Today, the markets opened dull, with no sense of direction but soon galloped as though running for its life, to breach 21,000 and actually hit a 3-year high. Has anything changed fundamentally? No. has the economic state improved? No. Has inflation come down meaning interest rates could get some succor? No.  Has industrial growth picked up? No. Current account deficit remains a worry. Q2FY14 results of India Inc till date have been much more positive than expected but it would be too early to say that it is out-of-the-woods.  Despite so many “no” the market is in a “yes” mode and that is indeed the most puzzling part.

Then  there are other peculiarities too. Cement companies have posted dismal numbers yet the stock prices have not been beaten down to pulp. Ultratech Cement posted a 52% (YoY) drop in its net profit for Q2FY14 and yet the stock has stubbornly remained in the green. China reported a marginal improvement in its October PMI from 50.2 last month to 50.9; this was stated to be a 7-month high and metal stocks have zoomed up on hopes that demand will now spike up as China is back on the growth track. There is no sense of a strong bounce back in its economy, yet the markets have discounted this fact. Thus metal stocks in India are up in the green. The Finance Ministry will be infusing Rs.14,000 crore in PSU banks as funds are needed   to boost their lending business and to meet new capital requirements under the Basel-3 rules that are being implemented in stages. This is reason enough for PSU banks, despite their NPA worries to zoom up into the green. And the case of IT is truly bizarre. Wipro posted a set of good numbers for Q2FY14, with consolidated net profit rising 28.5% (YoY) at Rs.1932 crore. This beat most expectations and it gave a much more optimistic guidance for Q3 than what most analysts had expected. Yet, the stock was the biggest loser on the Sensex, post the numbers. Even today, it remains in the red. Clearly, fundamentals and the stock prices no longer move in tandem.

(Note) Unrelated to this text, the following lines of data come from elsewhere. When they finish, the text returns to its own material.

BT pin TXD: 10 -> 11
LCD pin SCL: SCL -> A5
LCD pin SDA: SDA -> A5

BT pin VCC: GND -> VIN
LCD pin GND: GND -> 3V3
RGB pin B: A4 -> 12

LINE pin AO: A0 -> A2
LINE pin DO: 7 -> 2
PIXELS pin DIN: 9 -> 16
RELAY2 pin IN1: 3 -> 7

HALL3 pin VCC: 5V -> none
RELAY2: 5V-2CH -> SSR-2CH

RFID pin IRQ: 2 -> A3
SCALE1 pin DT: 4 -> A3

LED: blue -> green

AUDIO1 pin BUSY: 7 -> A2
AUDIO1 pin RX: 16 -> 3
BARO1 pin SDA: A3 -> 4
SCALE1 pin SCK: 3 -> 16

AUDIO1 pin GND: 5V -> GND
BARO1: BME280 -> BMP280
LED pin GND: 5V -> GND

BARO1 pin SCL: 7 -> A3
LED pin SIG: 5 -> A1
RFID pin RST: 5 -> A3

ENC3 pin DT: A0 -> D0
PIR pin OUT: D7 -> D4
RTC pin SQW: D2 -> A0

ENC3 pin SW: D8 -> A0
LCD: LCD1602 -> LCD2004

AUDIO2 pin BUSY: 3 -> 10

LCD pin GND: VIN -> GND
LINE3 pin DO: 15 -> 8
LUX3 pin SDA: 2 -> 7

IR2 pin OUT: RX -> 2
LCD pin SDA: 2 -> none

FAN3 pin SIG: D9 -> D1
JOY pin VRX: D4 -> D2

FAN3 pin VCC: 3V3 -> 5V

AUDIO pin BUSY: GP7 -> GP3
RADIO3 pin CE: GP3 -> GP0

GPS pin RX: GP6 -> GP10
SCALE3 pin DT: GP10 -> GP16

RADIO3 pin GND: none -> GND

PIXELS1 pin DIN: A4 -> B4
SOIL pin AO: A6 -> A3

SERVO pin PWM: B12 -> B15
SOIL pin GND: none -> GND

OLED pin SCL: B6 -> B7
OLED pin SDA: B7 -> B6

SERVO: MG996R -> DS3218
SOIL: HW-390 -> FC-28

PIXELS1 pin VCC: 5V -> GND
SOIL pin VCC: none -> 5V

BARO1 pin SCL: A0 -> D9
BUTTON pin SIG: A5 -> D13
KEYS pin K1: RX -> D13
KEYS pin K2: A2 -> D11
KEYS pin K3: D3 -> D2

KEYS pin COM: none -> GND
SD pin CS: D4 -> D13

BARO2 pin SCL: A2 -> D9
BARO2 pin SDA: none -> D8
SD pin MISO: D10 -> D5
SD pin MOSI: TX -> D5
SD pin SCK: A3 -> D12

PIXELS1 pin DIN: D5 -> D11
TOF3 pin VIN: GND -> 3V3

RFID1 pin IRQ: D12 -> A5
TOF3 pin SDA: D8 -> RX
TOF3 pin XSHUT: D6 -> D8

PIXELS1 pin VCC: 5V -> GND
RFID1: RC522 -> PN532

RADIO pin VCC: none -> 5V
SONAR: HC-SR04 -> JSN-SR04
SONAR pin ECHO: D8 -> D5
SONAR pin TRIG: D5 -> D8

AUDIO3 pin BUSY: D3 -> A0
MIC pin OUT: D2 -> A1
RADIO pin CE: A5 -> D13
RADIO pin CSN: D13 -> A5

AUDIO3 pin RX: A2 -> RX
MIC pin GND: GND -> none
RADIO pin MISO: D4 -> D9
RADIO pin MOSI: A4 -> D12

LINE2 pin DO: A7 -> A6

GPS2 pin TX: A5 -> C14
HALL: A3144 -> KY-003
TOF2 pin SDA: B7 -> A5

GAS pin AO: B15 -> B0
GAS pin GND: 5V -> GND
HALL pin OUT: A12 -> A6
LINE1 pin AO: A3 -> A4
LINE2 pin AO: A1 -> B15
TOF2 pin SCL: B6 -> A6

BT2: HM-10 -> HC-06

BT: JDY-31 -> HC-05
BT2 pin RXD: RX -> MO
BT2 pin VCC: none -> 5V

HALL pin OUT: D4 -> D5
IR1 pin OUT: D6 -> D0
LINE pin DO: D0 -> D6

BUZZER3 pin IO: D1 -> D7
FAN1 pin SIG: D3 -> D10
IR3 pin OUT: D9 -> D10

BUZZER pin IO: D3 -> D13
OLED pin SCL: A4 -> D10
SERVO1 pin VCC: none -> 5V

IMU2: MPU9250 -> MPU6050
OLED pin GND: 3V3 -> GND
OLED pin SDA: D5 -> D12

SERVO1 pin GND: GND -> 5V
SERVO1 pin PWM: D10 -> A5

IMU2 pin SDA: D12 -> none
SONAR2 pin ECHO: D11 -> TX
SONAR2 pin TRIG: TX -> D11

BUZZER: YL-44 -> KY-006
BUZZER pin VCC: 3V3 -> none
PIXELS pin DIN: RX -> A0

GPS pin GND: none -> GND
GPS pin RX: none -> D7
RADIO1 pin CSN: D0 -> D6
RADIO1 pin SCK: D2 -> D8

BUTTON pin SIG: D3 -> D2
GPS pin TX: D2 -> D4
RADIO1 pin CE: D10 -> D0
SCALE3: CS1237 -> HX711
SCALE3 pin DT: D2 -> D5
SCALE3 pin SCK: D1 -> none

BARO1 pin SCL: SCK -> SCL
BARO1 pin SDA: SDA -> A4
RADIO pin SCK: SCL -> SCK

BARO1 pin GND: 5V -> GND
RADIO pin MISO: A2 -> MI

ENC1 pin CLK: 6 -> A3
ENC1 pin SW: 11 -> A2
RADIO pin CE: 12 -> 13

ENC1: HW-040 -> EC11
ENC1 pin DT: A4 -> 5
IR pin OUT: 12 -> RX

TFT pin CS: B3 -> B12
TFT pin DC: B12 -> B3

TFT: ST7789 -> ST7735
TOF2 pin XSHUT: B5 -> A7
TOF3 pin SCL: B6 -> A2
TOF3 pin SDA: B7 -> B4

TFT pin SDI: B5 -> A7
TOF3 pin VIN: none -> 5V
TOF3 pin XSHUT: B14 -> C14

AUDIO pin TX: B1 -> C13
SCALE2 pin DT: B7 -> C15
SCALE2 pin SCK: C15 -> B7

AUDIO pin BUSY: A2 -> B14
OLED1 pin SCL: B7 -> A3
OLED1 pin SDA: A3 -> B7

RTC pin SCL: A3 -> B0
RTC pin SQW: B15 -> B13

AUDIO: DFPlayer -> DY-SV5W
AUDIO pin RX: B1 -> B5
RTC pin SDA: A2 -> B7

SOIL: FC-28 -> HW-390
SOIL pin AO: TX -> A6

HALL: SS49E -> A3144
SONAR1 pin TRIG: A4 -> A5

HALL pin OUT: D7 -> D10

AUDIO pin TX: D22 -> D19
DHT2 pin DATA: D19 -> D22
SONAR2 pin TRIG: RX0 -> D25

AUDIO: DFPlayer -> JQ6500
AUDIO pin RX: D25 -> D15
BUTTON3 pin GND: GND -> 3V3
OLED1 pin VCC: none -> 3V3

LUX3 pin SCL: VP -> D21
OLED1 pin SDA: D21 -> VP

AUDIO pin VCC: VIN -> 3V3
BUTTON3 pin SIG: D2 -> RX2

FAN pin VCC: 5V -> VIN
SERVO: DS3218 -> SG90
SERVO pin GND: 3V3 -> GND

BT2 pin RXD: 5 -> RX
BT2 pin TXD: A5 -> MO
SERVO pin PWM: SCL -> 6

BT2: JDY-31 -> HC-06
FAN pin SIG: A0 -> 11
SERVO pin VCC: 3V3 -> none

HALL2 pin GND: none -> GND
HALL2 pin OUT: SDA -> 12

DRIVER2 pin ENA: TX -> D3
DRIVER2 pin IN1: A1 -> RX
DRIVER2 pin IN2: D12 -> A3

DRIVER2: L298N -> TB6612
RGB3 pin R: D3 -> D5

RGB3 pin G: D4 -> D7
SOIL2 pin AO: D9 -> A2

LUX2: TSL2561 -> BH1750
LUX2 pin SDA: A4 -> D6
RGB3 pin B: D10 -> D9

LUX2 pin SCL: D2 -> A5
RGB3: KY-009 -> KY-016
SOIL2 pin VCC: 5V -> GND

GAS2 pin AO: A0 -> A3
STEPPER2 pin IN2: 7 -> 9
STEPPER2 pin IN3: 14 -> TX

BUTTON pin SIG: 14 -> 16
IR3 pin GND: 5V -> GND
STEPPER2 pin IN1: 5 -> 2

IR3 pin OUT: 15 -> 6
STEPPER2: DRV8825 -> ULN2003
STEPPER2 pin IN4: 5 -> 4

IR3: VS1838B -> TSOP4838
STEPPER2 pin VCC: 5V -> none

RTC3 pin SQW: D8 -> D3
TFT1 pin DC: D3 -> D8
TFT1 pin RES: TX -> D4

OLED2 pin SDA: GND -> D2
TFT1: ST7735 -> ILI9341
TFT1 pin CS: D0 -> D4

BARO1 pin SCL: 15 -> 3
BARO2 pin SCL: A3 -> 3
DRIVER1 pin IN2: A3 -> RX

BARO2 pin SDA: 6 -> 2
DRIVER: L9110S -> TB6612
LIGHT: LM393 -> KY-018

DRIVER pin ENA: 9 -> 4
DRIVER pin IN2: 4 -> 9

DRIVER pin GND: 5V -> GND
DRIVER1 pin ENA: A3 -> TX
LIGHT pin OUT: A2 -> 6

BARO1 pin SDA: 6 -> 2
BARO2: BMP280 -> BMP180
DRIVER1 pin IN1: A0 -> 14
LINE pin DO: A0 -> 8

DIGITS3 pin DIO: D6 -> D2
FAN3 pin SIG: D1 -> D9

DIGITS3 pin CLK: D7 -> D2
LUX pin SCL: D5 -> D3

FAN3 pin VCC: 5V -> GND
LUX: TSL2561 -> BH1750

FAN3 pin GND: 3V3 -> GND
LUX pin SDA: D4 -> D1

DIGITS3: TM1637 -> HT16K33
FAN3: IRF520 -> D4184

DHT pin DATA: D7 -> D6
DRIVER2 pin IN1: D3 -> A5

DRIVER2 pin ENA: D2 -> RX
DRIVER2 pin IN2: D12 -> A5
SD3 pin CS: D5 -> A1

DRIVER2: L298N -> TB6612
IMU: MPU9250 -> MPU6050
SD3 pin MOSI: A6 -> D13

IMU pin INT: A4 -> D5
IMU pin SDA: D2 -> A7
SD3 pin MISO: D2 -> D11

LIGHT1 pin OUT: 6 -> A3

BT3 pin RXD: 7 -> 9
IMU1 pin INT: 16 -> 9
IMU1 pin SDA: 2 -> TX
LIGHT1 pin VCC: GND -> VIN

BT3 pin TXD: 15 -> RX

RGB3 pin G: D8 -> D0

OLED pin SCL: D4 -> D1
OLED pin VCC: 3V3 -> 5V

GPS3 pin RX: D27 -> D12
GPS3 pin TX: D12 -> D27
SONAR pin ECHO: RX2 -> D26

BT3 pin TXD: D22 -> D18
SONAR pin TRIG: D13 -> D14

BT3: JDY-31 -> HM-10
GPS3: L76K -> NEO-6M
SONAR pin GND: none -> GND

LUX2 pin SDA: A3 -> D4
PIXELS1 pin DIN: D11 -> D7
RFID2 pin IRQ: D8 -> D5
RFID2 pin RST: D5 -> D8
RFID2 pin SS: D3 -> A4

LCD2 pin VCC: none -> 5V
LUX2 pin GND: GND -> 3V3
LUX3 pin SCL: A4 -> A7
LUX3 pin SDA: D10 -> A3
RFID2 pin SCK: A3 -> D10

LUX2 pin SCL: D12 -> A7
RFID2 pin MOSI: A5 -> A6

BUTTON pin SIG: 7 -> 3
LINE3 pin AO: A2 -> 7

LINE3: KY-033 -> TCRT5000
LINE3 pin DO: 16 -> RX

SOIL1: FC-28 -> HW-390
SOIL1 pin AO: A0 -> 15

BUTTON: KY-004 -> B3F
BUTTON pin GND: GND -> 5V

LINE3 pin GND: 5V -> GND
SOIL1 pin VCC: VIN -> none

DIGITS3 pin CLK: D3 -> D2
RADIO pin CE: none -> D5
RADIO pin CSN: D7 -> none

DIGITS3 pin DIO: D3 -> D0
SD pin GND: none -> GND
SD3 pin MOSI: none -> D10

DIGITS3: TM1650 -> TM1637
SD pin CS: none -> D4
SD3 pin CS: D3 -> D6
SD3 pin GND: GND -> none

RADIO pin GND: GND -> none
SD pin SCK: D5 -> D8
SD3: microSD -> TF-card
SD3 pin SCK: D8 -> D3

Thus there are many fundamental issues, which continue to dog the markets yet the moods have turned around completely. On 21st August, the BSE Sensex was at 17,905 points and today, currently, it is trading above 20,890. This sudden turnaround from pessimism to optimism is all thanks to only one factor – the QE tapering getting postponed to March-April 2014. This has got the FIIs back to the Indian markets. For the past few days FIIs have been net buyers to the tune of $3.65 billion since 1st Sept. One should applaud them for their bravery but mind you, they are merely putting their dollars in the emerging markets till things stabilize in US. But no one seems to be coming here for the long haul or big time investments are missing. Equity markets are quick money and that is what they are planning to make and scoot.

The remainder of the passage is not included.